Park, Kim, Bong… e la Nouvelle Vague coreana
Rivisto oggi, Oldboy – che torna in sala in versione restaurata, rimasterizzato in 4K – mantiene intatto il suo potere sovversivo e, anzi, acquista nuovo valore alla luce del trionfo agli Oscar di Parasite di Bong Joon-ho. In fondo, si tratta di una resa incondizionata da parte dell’America (e dell’Occidente): l’Asia non è solo e non è più quel mondo esotico da apprezzare in modo laterale e parziale, ma è vicinissima e stabilisce nuovi modelli culturali e narrativi, riuscendo a creare da zero storie e contenuti laddove la grande fabbrica dei sogni resta sempre più spesso imbrigliata nelle derive biografiche, nei remake / spinoff e nelle vicende “tratte da” vicende letterarie.

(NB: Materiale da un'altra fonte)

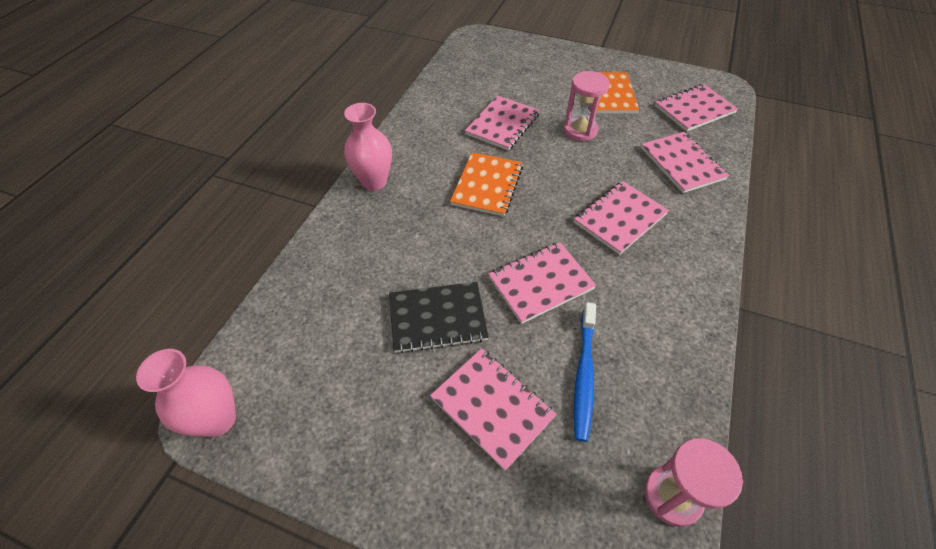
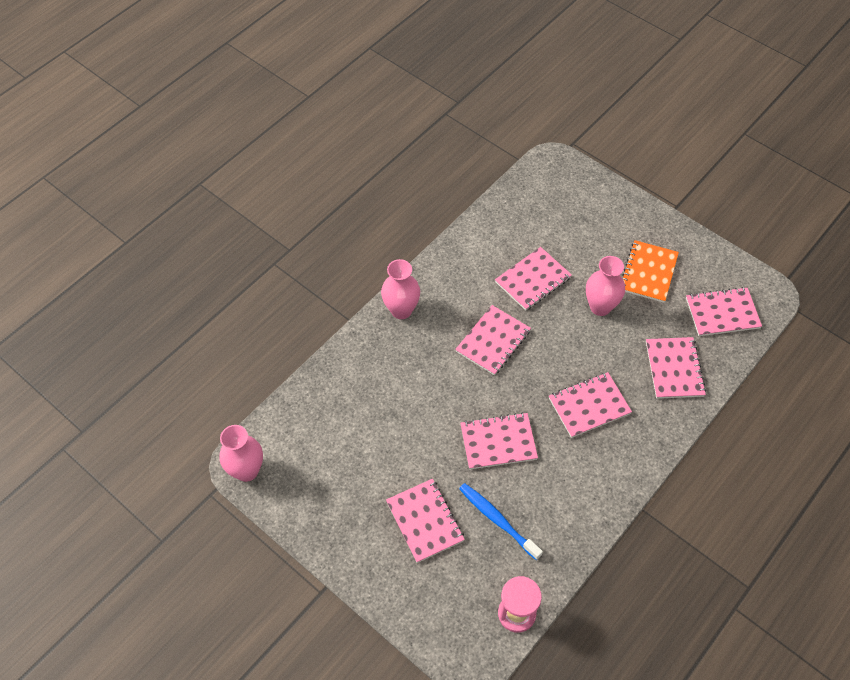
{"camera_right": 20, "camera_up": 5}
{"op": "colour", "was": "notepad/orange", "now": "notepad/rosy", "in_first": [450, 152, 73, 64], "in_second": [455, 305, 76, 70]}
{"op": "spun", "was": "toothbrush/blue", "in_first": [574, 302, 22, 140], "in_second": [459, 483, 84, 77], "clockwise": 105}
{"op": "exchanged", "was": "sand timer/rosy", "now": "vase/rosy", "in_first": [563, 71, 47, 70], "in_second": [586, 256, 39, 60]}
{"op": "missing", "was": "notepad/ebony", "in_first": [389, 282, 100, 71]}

Non è certo un caso che il rifacimento made in Usa di Oldboy (Oldboy, Spike Lee, 2013) sia stato un totale fiasco: non corrispondeva a nessuna urgenza, era un puro esercizio di stile. Il cinema di Park Chan-wook, Kim Ki-duk e Bong Joon-ho (e in generale quello della hallyu, la New Wave che ha portato a un incremento della popolarità globale della Sud Corea), invece, risponde a un medesimo humus artistico, raccontando essenzialmente il dilemma irrisolvibile di un Paese diviso. Il trait d’union è rappresentato dalla ricerca e dalla perdita d’identità, dall’incapacità di identificarsi e riconoscersi in una nazione – in una realtà – che genera mostri e brutalità, abbandonando il singolo a se stesso e ai suoi demoni.
Oldboy è nelle sale cinematografiche dal 9 giugno 2021 in versione restaurata, Lucky Red.